Five years ago I was looking at the very real possibility of being tethered to a career and a life which looked perpetually grey because I had no real passion for what I was doing. I woke up early to arrive on time to be peppered with questions I would only be able to answer by staying up late. My sleep debt increased, my sense of self became intrinsically tied to what grades I could achieve, and outside of study, the world shrank.

This was not because my degree was bad; it was because it was wrong for me as an individual. The years leading up to this point were kind of a black hole. I had good friends and certainly wasn’t hating every minute. But everything that wasn’t directly related to my degree stood still. I stopped writing, I stopped going to the library, and essentially all I did was read the Harry Potter books on a perpetual loop and get waaaaay too into Smallville. One thing shook me out of this rut: student media.

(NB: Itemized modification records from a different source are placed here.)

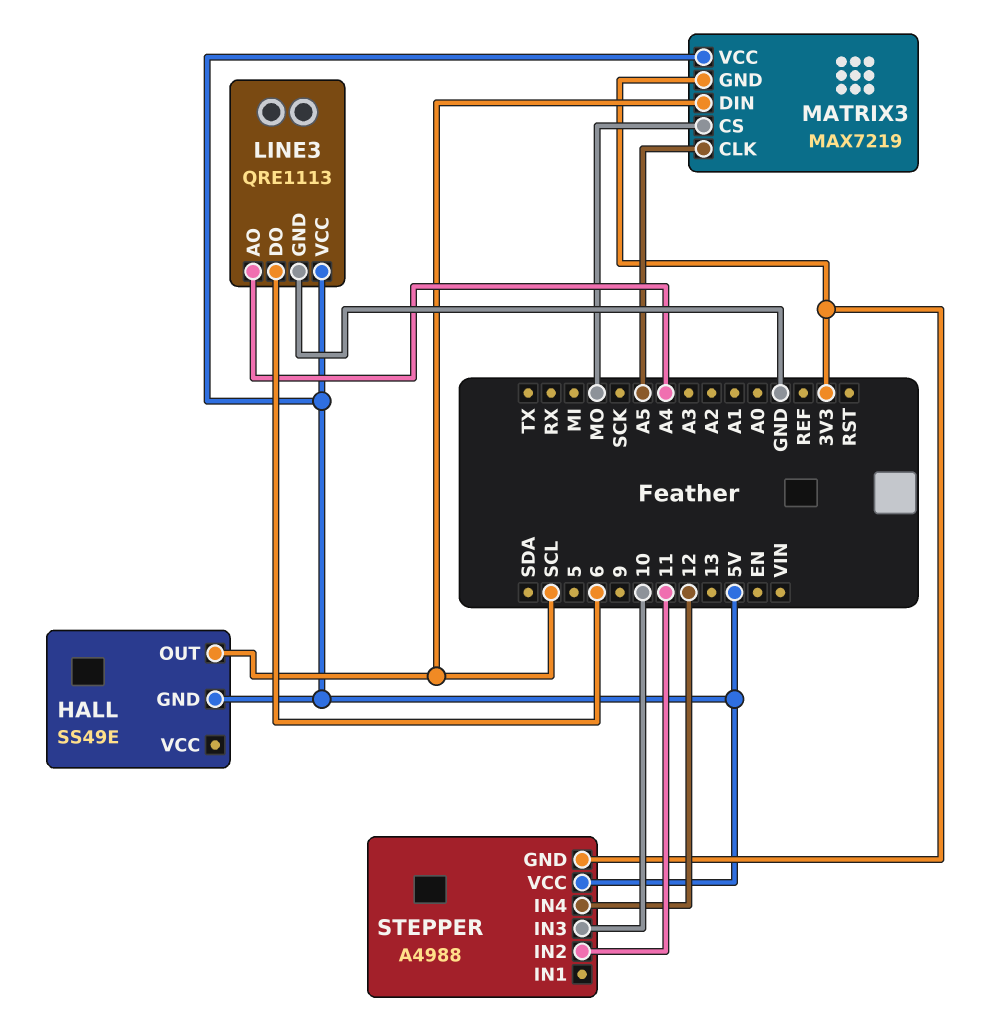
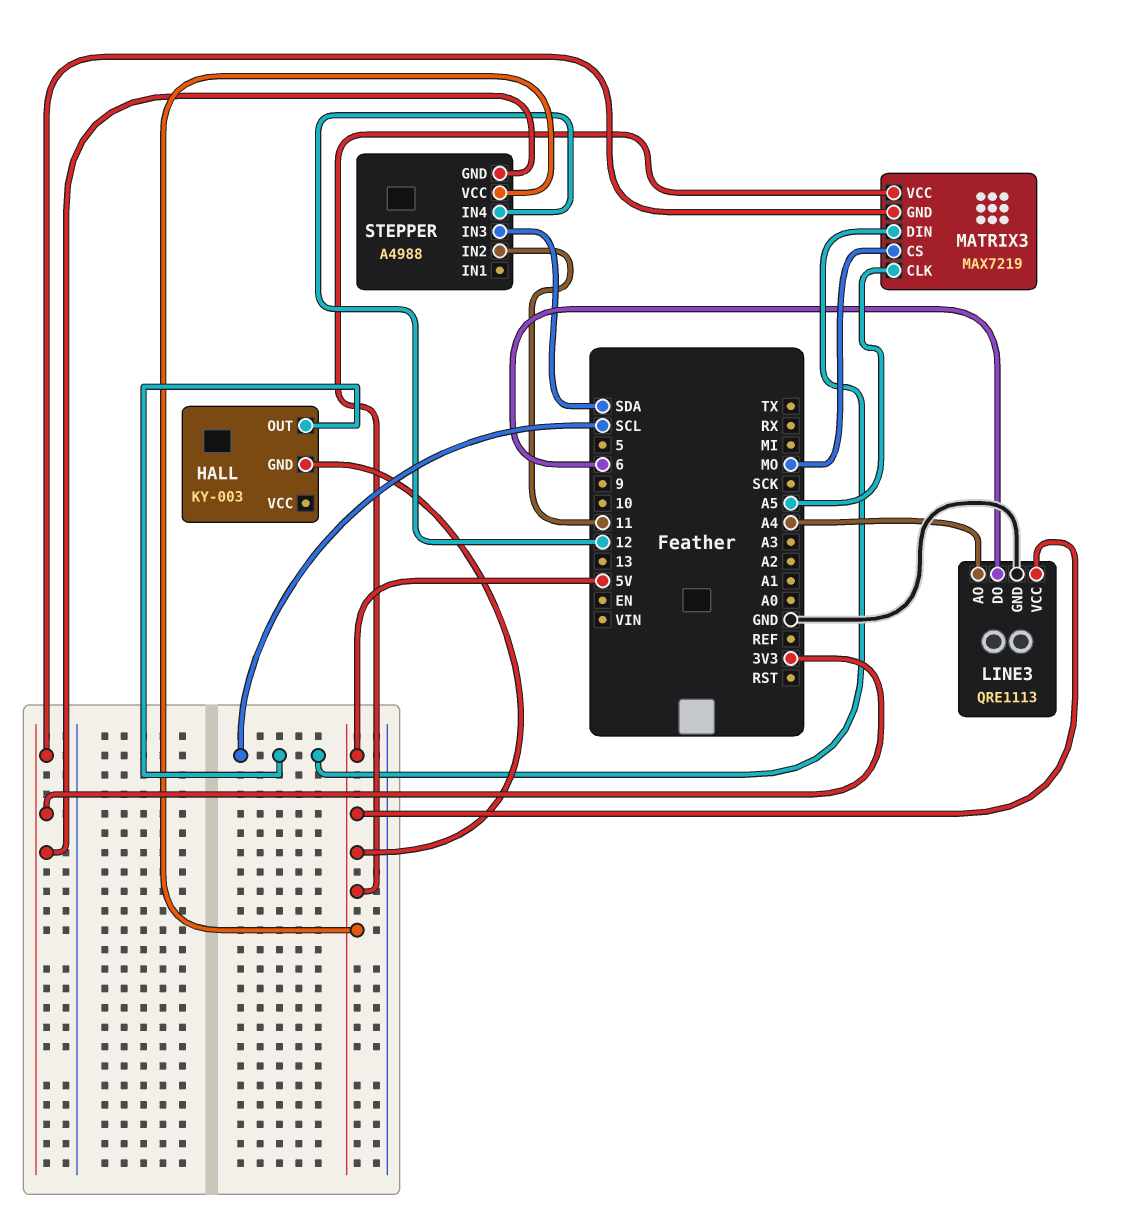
HALL: SS49E -> KY-003
STEPPER pin IN3: 10 -> SDA

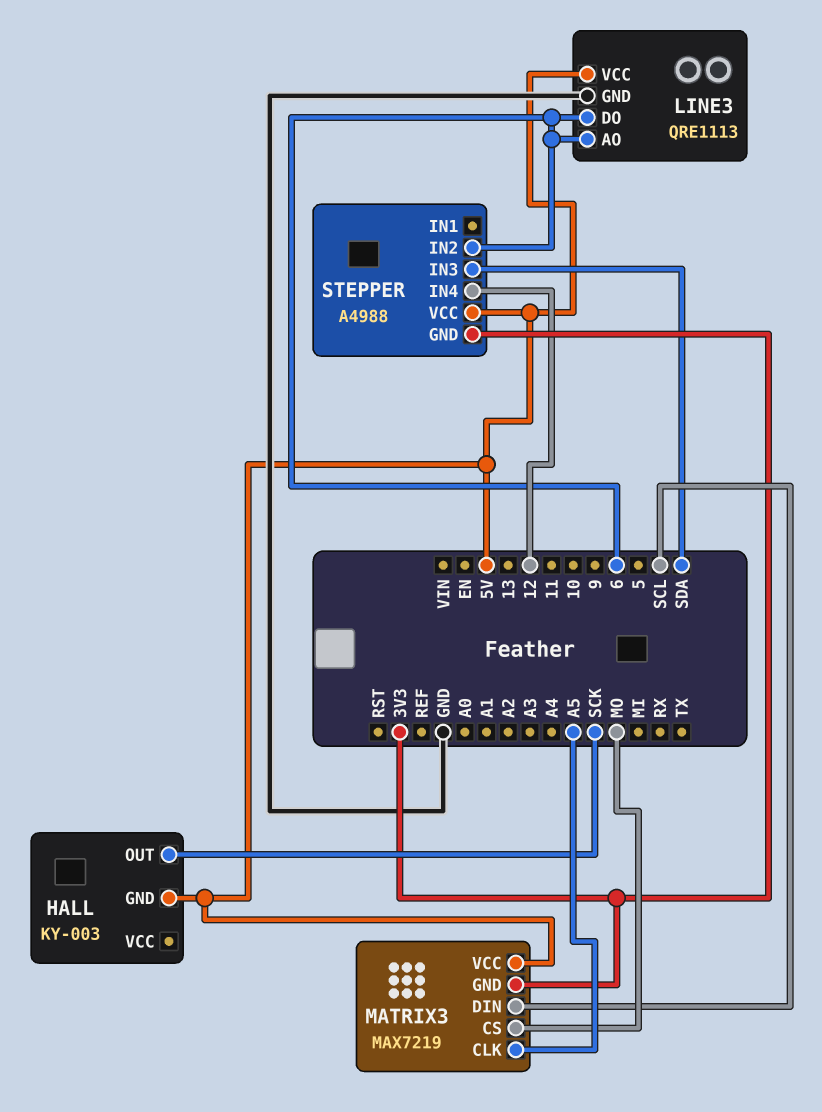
HALL pin OUT: SCL -> SCK
LINE3 pin AO: A4 -> 6
STEPPER pin IN2: 11 -> 6

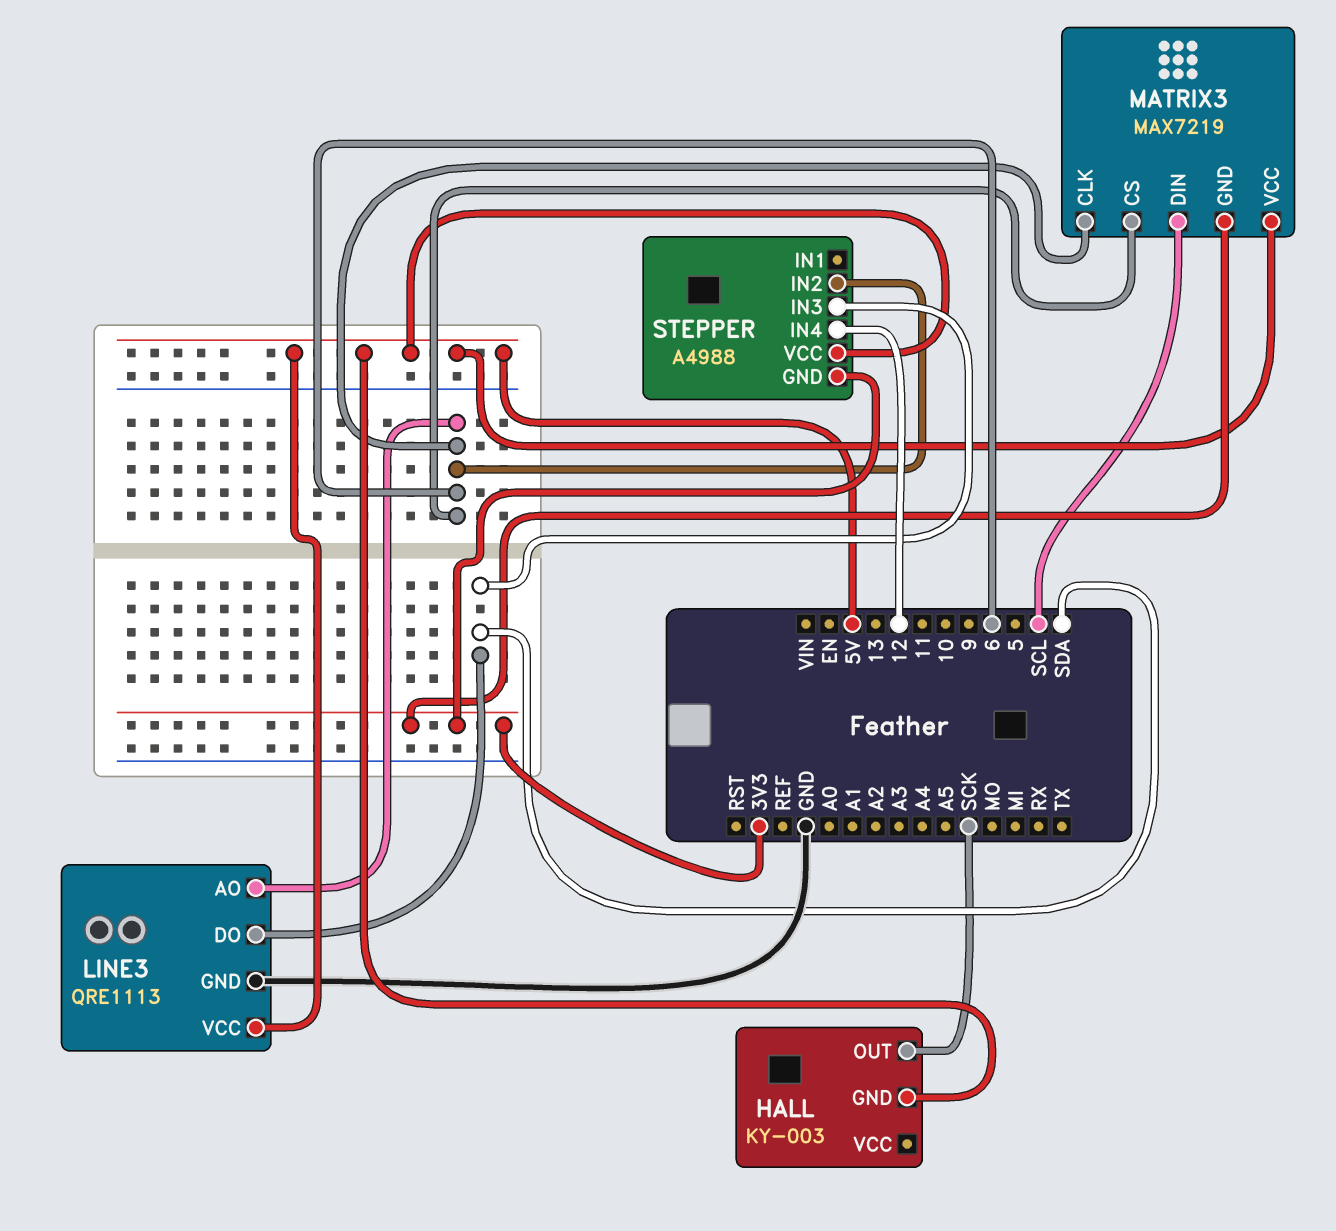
LINE3 pin DO: 6 -> SDA
MATRIX3 pin CLK: A5 -> 6
MATRIX3 pin CS: MO -> 6

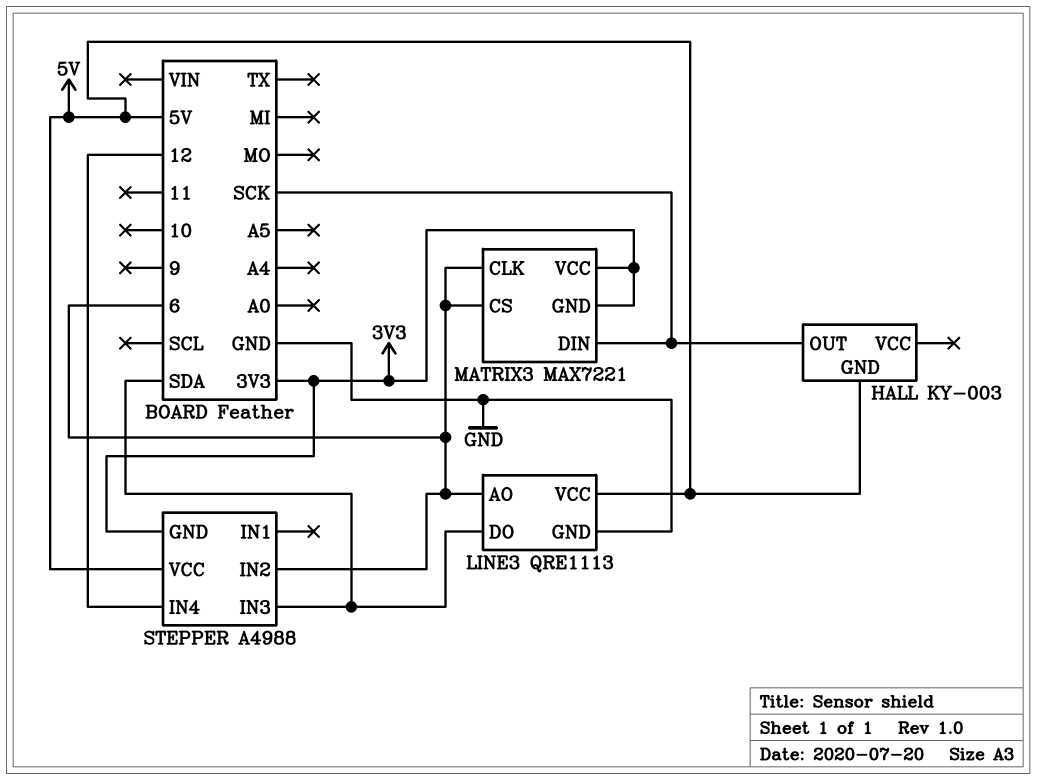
MATRIX3: MAX7219 -> MAX7221
MATRIX3 pin DIN: SCL -> SCK
MATRIX3 pin VCC: 5V -> 3V3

I started writing again, tried my hand at editing, and eventually gained the small amount of confidence I needed to leave behind the certainty of the career I’d been working towards and do what I’d wanted to the whole time: write, edit, and get paid to talk about film and TV.

The six year gap between finishing school and finally trying to pursue the career I’d been too afraid to can be put down to one thing: that as a society we don’t take the arts seriously.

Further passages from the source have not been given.